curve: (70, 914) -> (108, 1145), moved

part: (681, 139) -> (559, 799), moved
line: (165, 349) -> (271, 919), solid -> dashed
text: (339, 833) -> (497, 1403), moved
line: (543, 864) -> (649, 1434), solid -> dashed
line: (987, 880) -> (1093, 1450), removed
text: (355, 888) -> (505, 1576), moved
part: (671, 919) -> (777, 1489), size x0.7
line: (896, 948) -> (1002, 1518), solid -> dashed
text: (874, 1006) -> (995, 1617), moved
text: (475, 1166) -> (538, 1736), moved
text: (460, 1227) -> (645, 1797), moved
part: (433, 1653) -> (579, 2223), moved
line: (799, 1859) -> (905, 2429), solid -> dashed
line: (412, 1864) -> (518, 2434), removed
+---+
The problem: With "solid" as the search string, filter the records and return each line that has it.

Answer to this task:
line: (165, 349) -> (271, 919), solid -> dashed
line: (543, 864) -> (649, 1434), solid -> dashed
line: (896, 948) -> (1002, 1518), solid -> dashed
line: (799, 1859) -> (905, 2429), solid -> dashed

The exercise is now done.